· 2 min readsoftwaredev

Async-First Beats More Meetings

A year into remote work, teams are trading video-call fatigue for Notion docs, Slack huddles, and Loom clips instead of piling on more Zoom.

We’re now more than a year into this remote-work experiment, and one pattern is impossible to ignore: the companies that seem to be handling it best aren’t the ones scheduling more meetings, they’re the ones scheduling fewer. The instinct early on was understandable — nobody’s in the office, so let’s just… video-call our way through it. Stand-ups became Zoom stand-ups. Planning sessions became hour-long screen-share marathons. And somewhere around month nine, everyone hit a wall.

Video-call fatigue is real, and it’s not just anecdotal grumbling. Spring surveys this year keep landing on the same conclusion: people are exhausted by synchronous video, and teams are actively looking for ways to communicate without requiring everyone to be staring at a camera at the same time. That’s where “async-first” comes in, and it’s quietly become one of the more interesting shifts in how software teams operate.

What async-first actually looks like

It’s not one tool, it’s a philosophy backed by a few specific ones. Notion has become the default home for the kind of documentation that used to live in someone’s head and get repeated in five different meetings — decisions, specs, project status, all written once and referenced instead of re-explained. Slack’s push into huddles is a nice middle ground: lightweight, low-ceremony voice chat that doesn’t require a calendar invite, so you can hop in for two minutes instead of blocking out thirty. And Loom has turned into the async stand-up’s best friend — instead of gathering six people to watch someone share their screen live, you record a five-minute walkthrough and people watch it on their own time, at 1.5x if they want.

The appeal here isn’t subtle. A meeting forces everyone into the same time zone and the same headspace at the same moment, whether or not that’s actually necessary for the task at hand. Most status updates don’t need that. Most “quick syncs” don’t either. What they need is clear written communication and a recording people can reference later — which, frankly, is often better documentation than a meeting produces anyway, since nobody’s taking notes in a meeting the way a Notion doc forces you to write things down.
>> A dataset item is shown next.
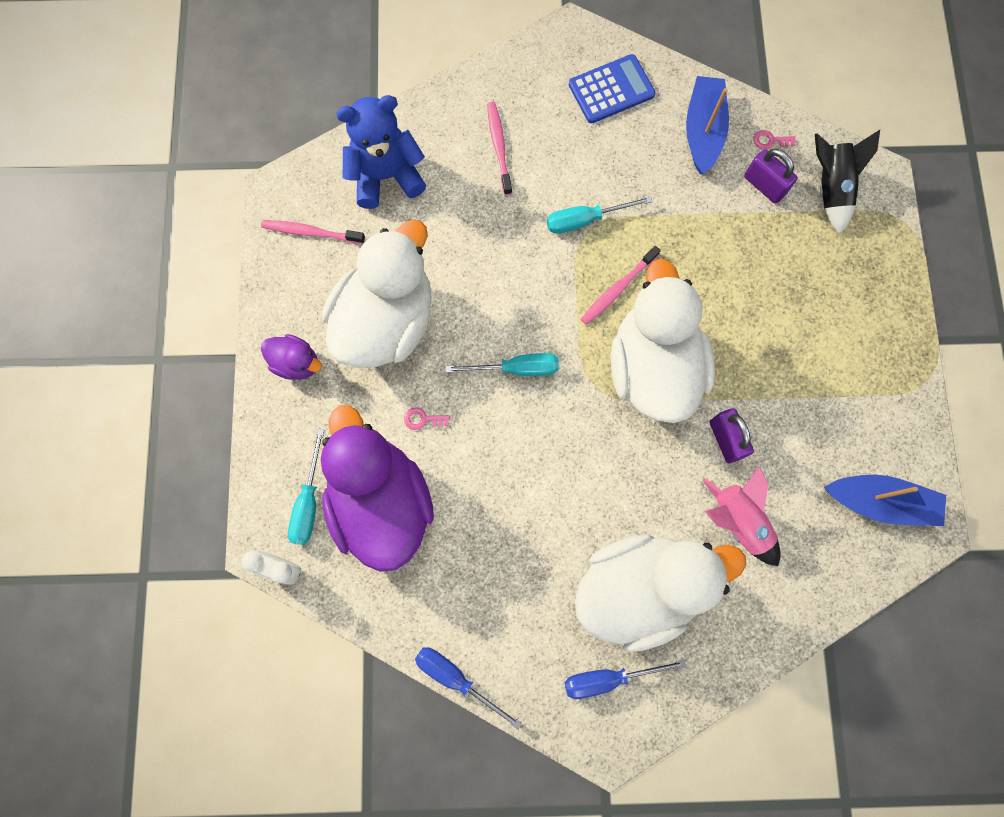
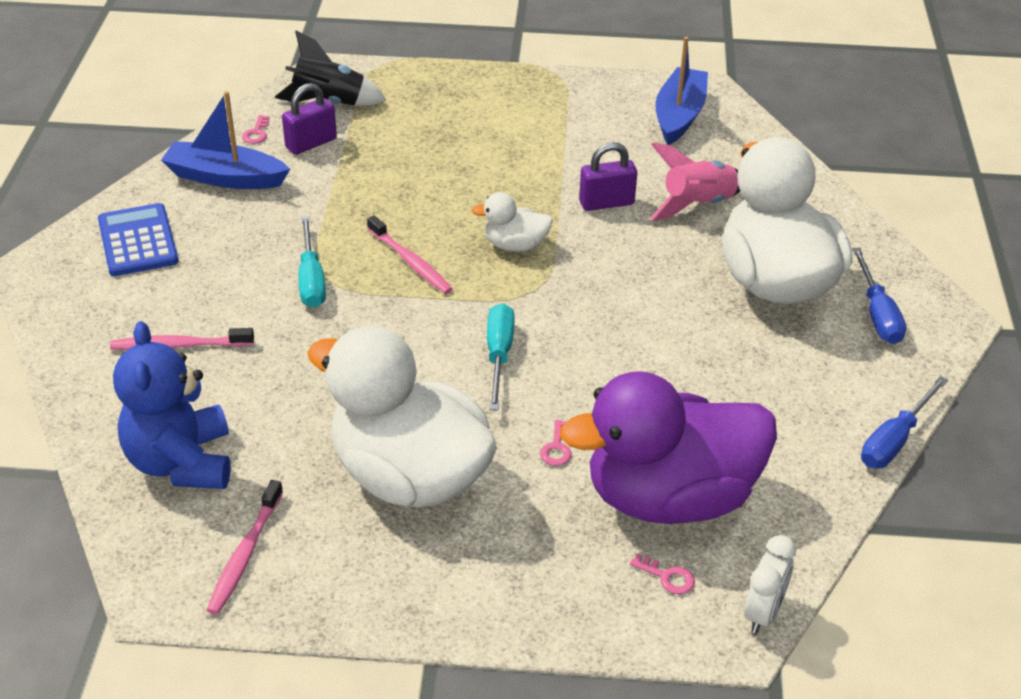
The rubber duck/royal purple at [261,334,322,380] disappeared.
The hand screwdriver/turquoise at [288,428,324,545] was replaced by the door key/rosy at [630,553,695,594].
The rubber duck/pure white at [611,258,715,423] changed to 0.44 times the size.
None of this means meetings are going away entirely. Some things — sensitive conversations, complex brainstorming, anything with real disagreement to work through — genuinely benefit from real-time back-and-forth. The shift is about being more deliberate: defaulting to async and reserving synchronous time for when it actually earns its place on the calendar.

What makes this moment particularly interesting is that it’s happening right as companies start sketching hybrid-office plans for later this year. If async-first habits stick, they could end up shaping hybrid work more than the office layout does — because a lot of what makes async work well (clear written updates, recorded walkthroughs, less “let’s hop on a call”) doesn’t care whether you’re at a desk or on your couch. The tools built over the past year might outlast the circumstances that produced them.